David: Yeah, very good question. I mean universities I think are- you know, not to use crisis language too easily, but I think they’re facing a deep sort of identity crisis about- you know, in relation now to the broader social questions that are emerging as a result of these street protests and so on. What is the university there for, right? I mean, historically, in 1965, if you think of the founding of National Endowment for the Humanities, it was to produce thoughtful democratic citizenship for the nation-state, written into its founding senatorial document, right? That then gave way increasingly, a modality that is still with us, to the condition of producing just worker-bees for employment, ‘we’re training you to go and be employed, we’re going to defund the Humanities, we’re gonna defund Anthropology, we’re gonna defund the Social Sciences, and so on; we’ll probably defund the arts unless you need cool objects on the wall in employment spaces’; and even that’s gone because you’re working at home. So, the question for the university now is for itself, what function- you know, universities largely are no longer state-funded; 27% – when I arrived at the University of California in 2000 – 27% of the $15 billion a year budget of the university came from the state; today it’s 10% of $40 billion, and that’s indicative of what’s happened pretty much everywhere.

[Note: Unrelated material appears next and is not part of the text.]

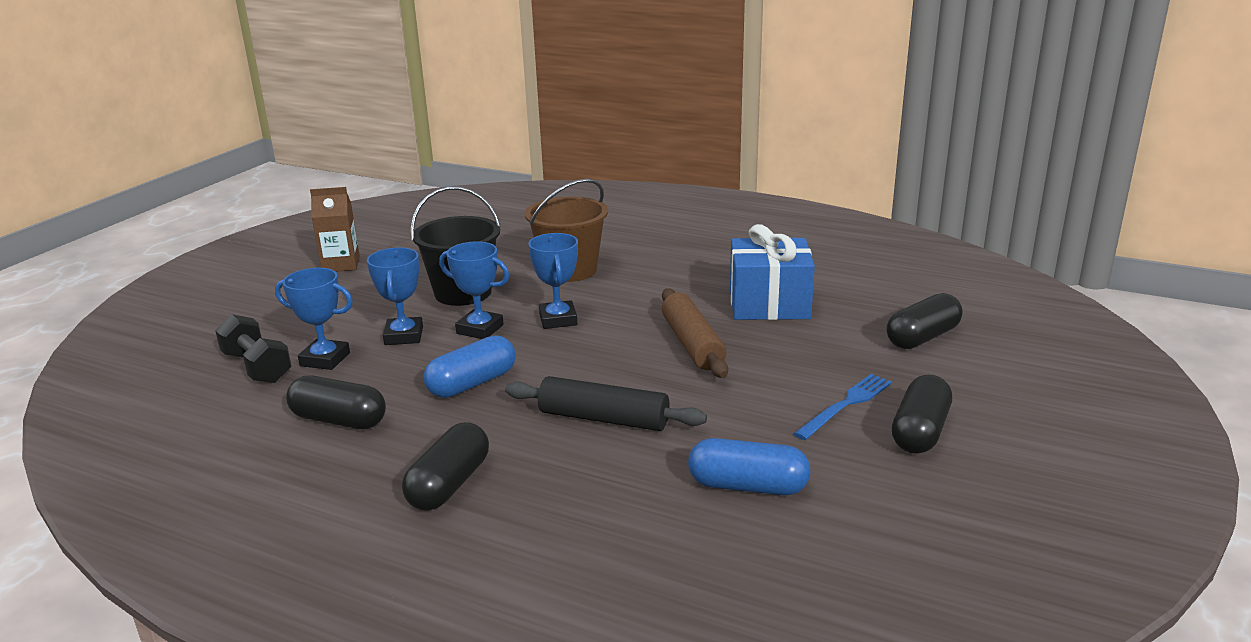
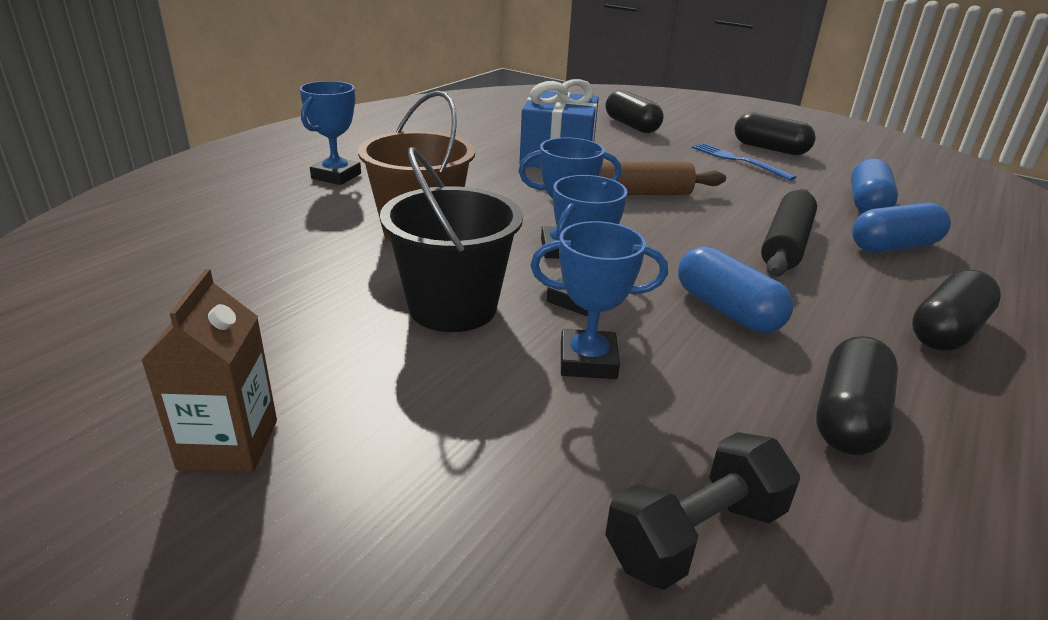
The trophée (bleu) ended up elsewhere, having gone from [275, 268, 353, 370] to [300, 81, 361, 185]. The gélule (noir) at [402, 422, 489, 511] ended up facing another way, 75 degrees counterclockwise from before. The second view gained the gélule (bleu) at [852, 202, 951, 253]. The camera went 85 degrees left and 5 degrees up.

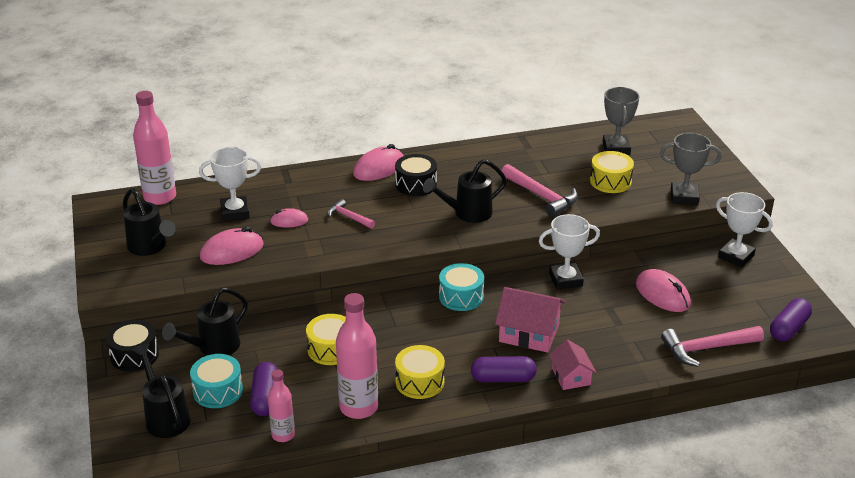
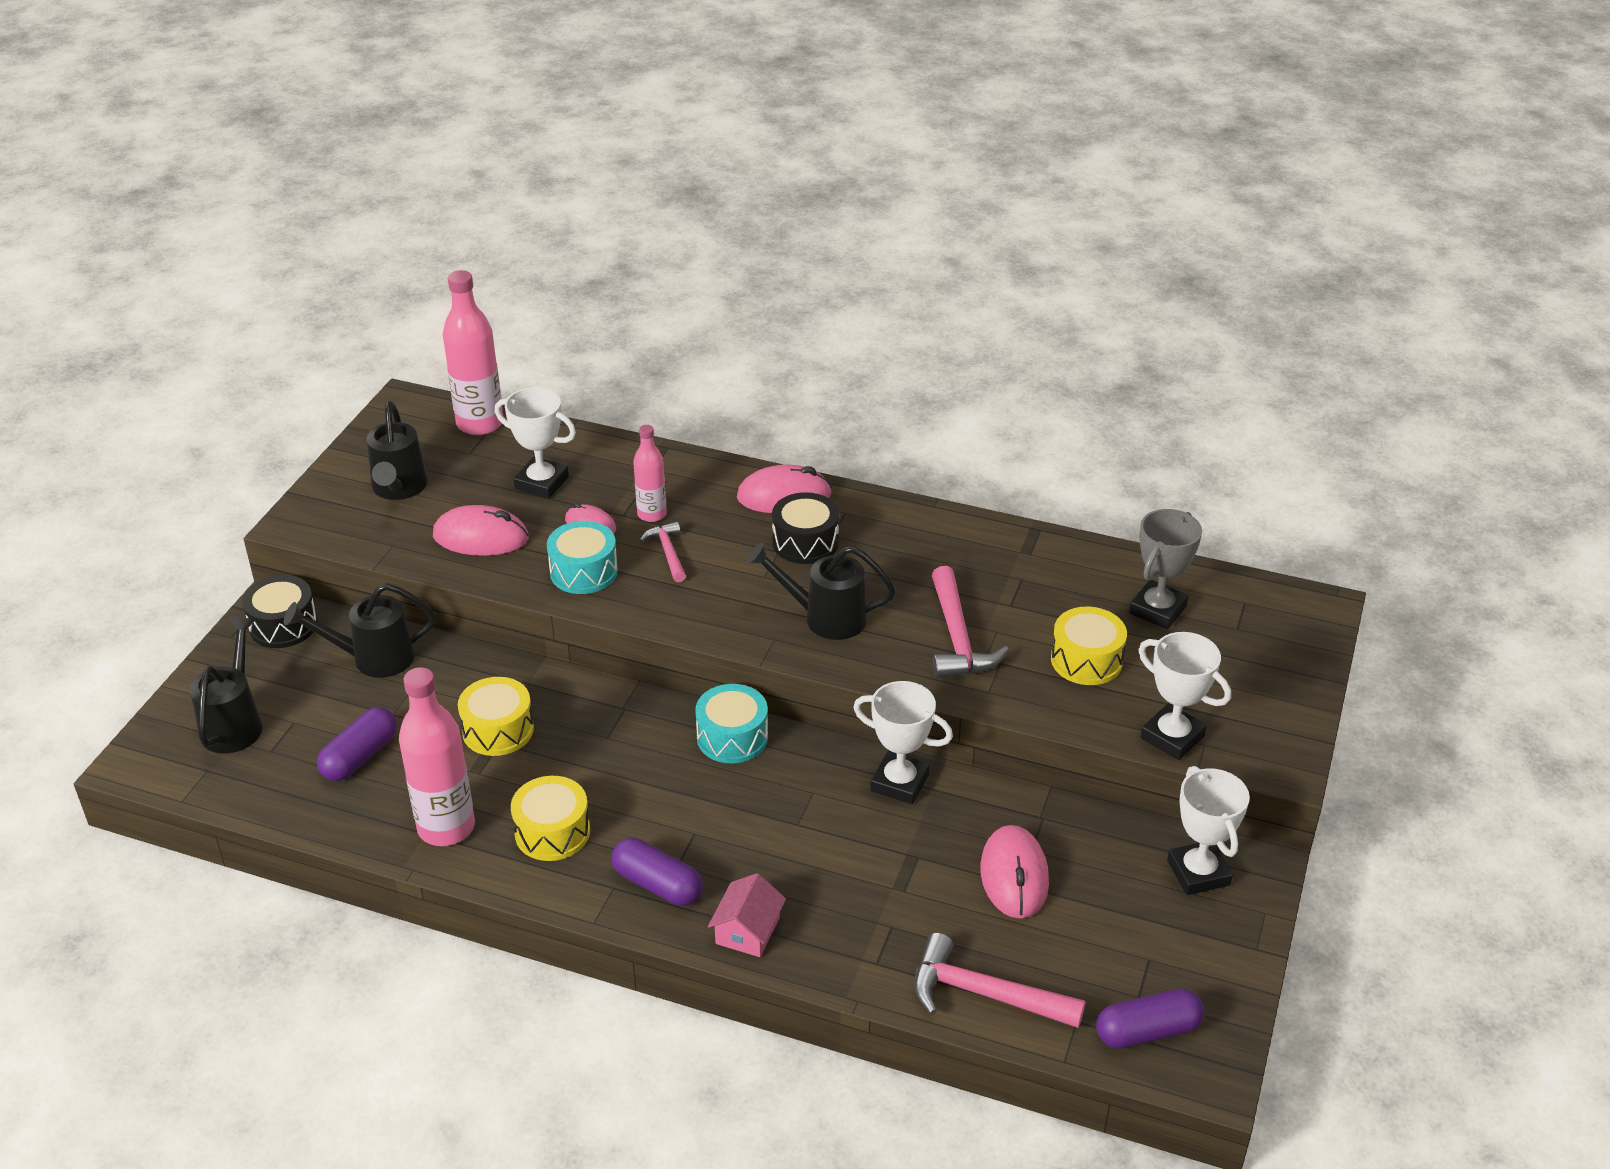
The tambour (turquoise) ended up elsewhere, having gone from [190, 354, 243, 408] to [547, 521, 618, 594]. The bouteille (rose) ended up elsewhere, having gone from [268, 369, 295, 442] to [633, 425, 667, 522]. The second view lost the maison (rose) at [495, 287, 565, 353]. What was the trophée (gris) at [660, 133, 722, 205] turned into the trophée (blanc) at [1138, 632, 1231, 760]. The camera went 35 degrees right and 5 degrees up.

So, the question is, how is the university going to operate in relation to the state at the moment? Because the university is in a terrible fiscal crisis for one; but what is it going to do in terms of going back to a condition- two things I would say: one is, what is the form of citizenship that you’re committed to reproducing? And then the other is, I think, what the defining crisis of our moment is – that’s being played out on the street – is the tension between what one can call, again in petit terms, the clash between infrastructures of racism, policing, prisons, residential space, schooling- I mean, all of it, on the one hand; and what- for want of a better way of putting it- I’m calling ‘infrastructures of care’. And so the question for the university, if you’re committed to this larger vision as you say you are, inclusion is not going to cut it because you’re including into an institution that produced the very condition you say you’re against, right? So, I think you have to start thinking: how do you recreate the infrastructure of the social and what’s your role in doing that?

Paul: David, I think that’s the perfect place to end. Those are the questions for those of us who are hanging on to the university by our fingertips. Thank you so much for being so thoughtful and so attentive, I’m really grateful to you. It’s wonderful to have these conversations where the person you’re speaking to is really listening to what you say and being prepared to take the risk of thinking out loud. I like to think that there are examples there that may be of use to those who have capitulated to the pressure on their attention span. Thank you so much and I will be honored to continue the conversation as things unfold. I’m really grateful, thank you David.

David: Thank you Paul, I look forward to the possibility.

David Theo Goldberg, Director of the University of California’s Humanities Research Institute, offers his insight about the state of critical thinking around race and racism, and the effacement of historicality in favour of presentism; and responds to the sanction of comparativisms and relationalities as “racism anywhere is not possible to be upheld without racisms elsewhere”.